France -- US Secretary of State John Kerry (R) talks with French Foreign Minister Laurent Fabius prior to their meeting at the French Foreign ministry, Quai d'Orsay, in Paris on January 13, 2014.
France -- US Secretary of State John Kerry (R) talks with French Foreign Minister Laurent Fabius prior to their meeting at the French Foreign ministry, Quai d'Orsay, in Paris on January 13, 2014.

The U.S. State Department likewise said last week that it is “deeply concerned” by Petrosian’s death, which was announced the day after he wandered into Azerbaijan in still unclear circumstances.
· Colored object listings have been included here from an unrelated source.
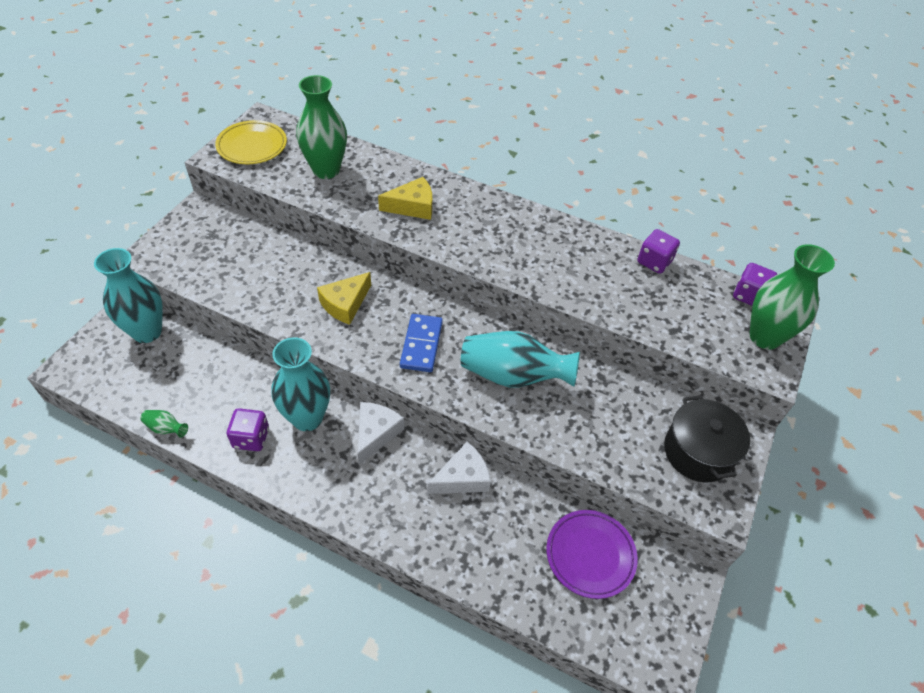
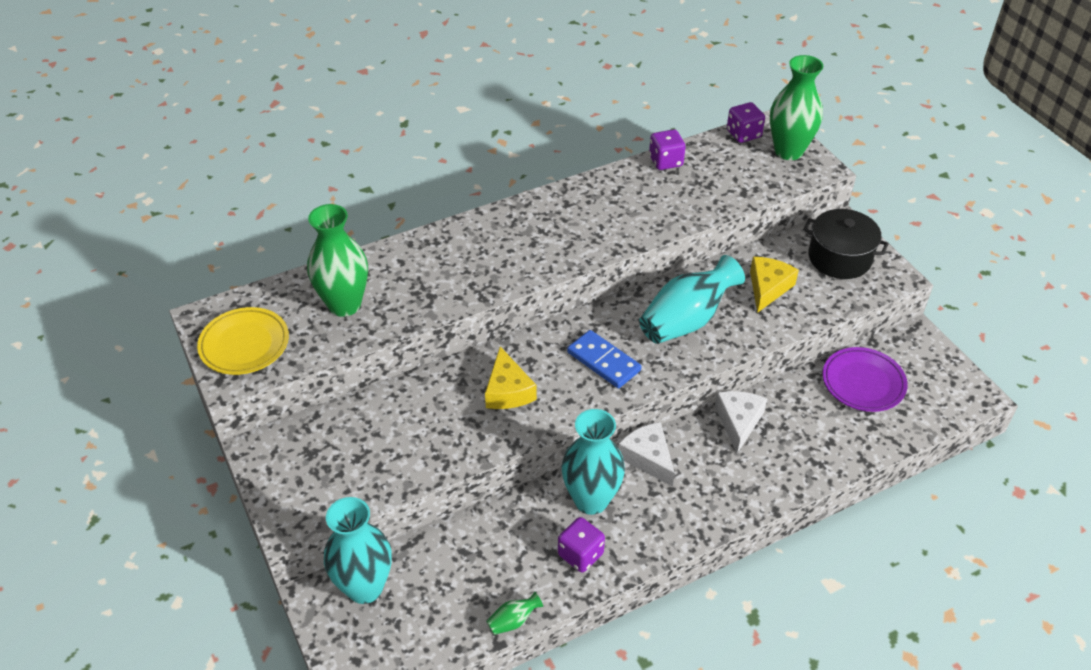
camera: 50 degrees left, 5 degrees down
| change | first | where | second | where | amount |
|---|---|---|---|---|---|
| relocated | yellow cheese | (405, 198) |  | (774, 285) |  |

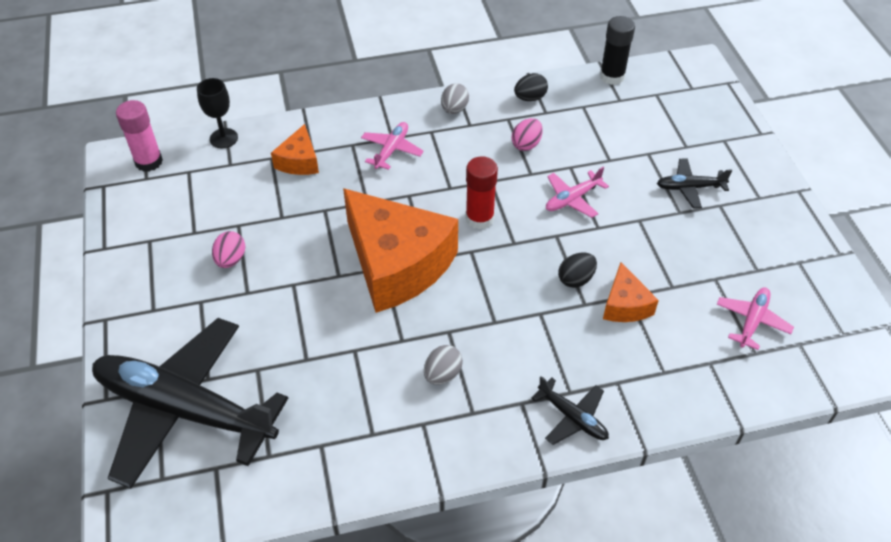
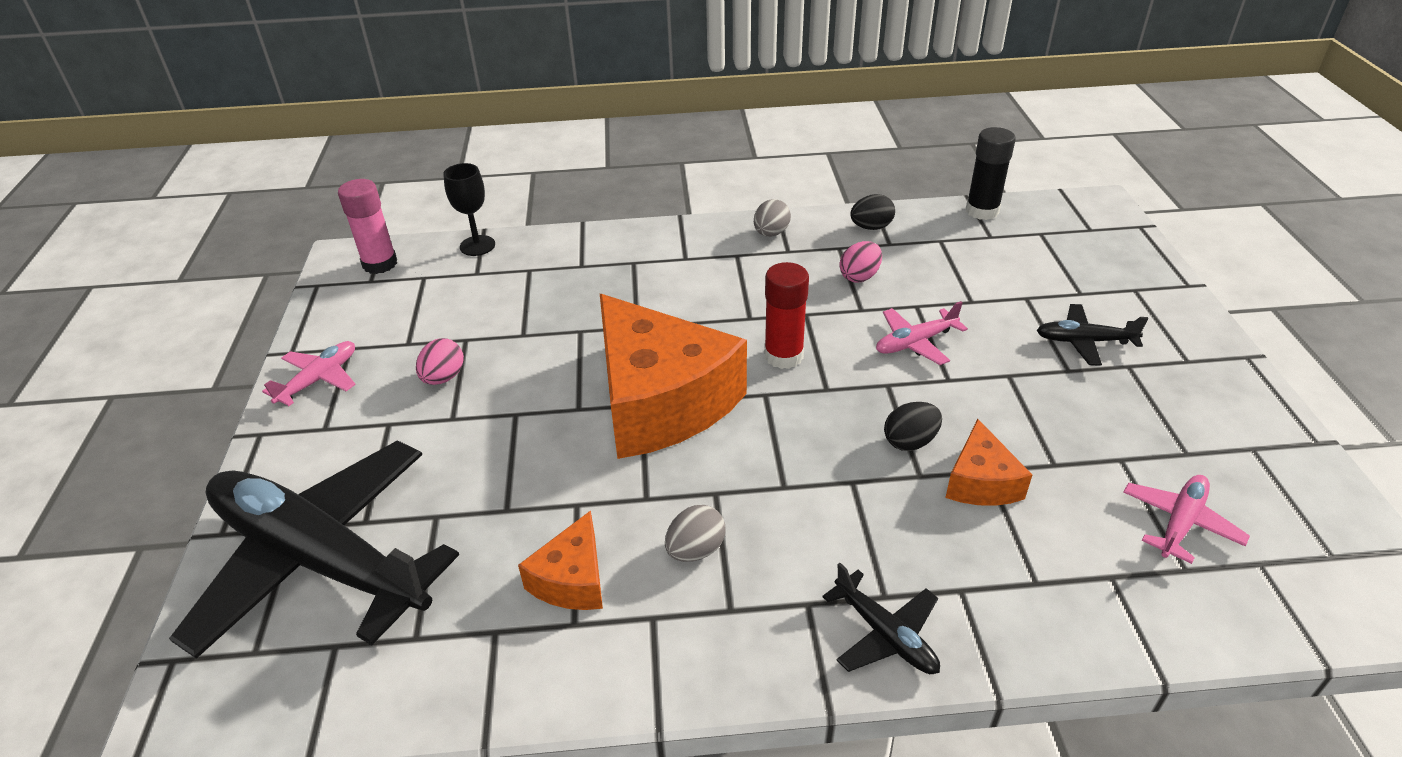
camera: 10 degrees right, 10 degrees down
| change | first | where | second | where | amount |
|---|---|---|---|---|---|
| relocated | orange cheese | (295, 149) |  | (560, 560) |  |
| relocated | pink plane | (392, 146) |  | (309, 373) |  |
A department spokesman called on the Azerbaijani government to “conduct a full and transparent investigation into this incident and to make its findings public.”

The Azerbaijani military claimed that Petrosian, who lived in an Armenian village close to the Azerbaijani border, died of “acute heart failure.” It accused him of being part of an Armenian “sabotage group” that tried to infiltrate Azerbaijan. The Armenian authorities dismissed those claims, saying that Petrosian was a civilian murdered or tortured to death by his Azerbaijani interrogators.
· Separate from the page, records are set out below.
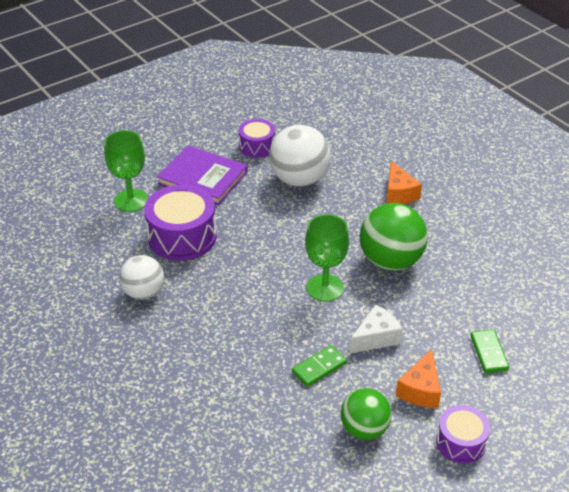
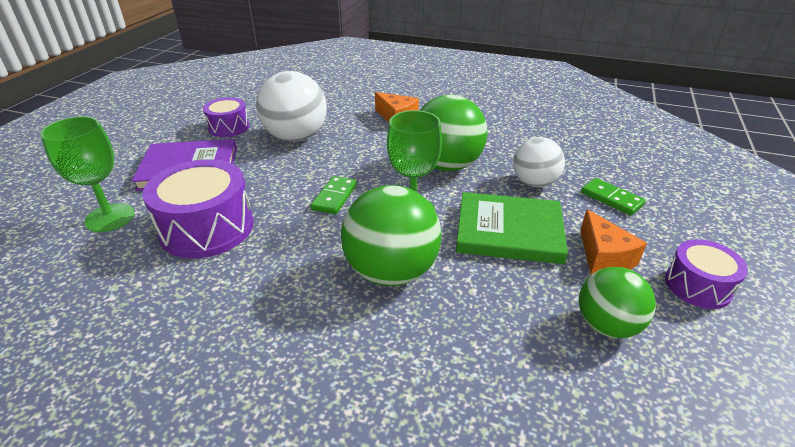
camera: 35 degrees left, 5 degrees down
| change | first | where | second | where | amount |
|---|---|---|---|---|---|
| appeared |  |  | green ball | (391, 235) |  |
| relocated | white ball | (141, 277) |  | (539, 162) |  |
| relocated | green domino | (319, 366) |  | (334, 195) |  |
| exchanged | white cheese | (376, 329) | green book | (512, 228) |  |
Baku’s allegations also contradict accounts from residents of an Azerbaijani border village, who were apparently the first to spot the 33-year-old Armenian.

The Azerbaijani Foreign Ministry insisted on those allegations as it responded to the embarrassing U.S. and French criticism. “The methodical exaggeration of the case of Karen Petrosian and attempts to politicize it are aimed at covering up atrocities committed by Armenia,” the ministry charged in a statement.

The authorities in Yerevan are now trying to have Petrosian’s body repatriated through the International Committee of the Red Cross (ICRC). Azerbaijan’s Deputy Prime Minister Ali Hasanov said on Friday that Baku is ready to hand over the corpse in a complex swap that would also involve the five members of an Armenian family that fled to Azerbaijan several years ago and three Azerbaijanis who infiltrated the Armenian-controlled Kelbajar district west of Nagorno-Karabakh in July. According to Hasanov, the Armenian side has rejected this proposal communicated through the Red Cross.

The Armenian Defense Ministry dismissed Hasanov’s statement reported by Azerbaijani news agencies. “This is ugly disinformation. We are not in a marketplace,” Artsrun Hovannisian, the ministry spokesman, told RFE/RL’s Armenian service (Azatutyun.am).

Azerbaijan - A screenshot of an amateur video of Armenian citizen Karen Petrosian talking to residents of Aqbulaq village.
Azerbaijan - A screenshot of an amateur video of Armenian citizen Karen Petrosian talking to residents of Aqbulaq village.

Authorities in Karabakh say that the three Azerbaijanis killed two Armenians, including a 17-year-old man, and seriously wounded another during what they call a sabotage mission in Kelbajar. One of the Azerbaijanis, identified as Hasan Hasanov, was killed in a reported shootout with Armenian military personnel, while the two others were separately caught and arrested. The Karabakh government has made clear that they will not be treated as prisoners of war and will stand trial on murder and terrorism charges instead.

The Azerbaijani government has repeatedly demanded the release of the two middle-aged men, Shahbaz Guliyev and Dilgam Askerov, saying that they had the legal right to visit the area. The Foreign Ministry in Baku accused the U.S. and France on Friday of being indifferent to their “inhuman treatment.”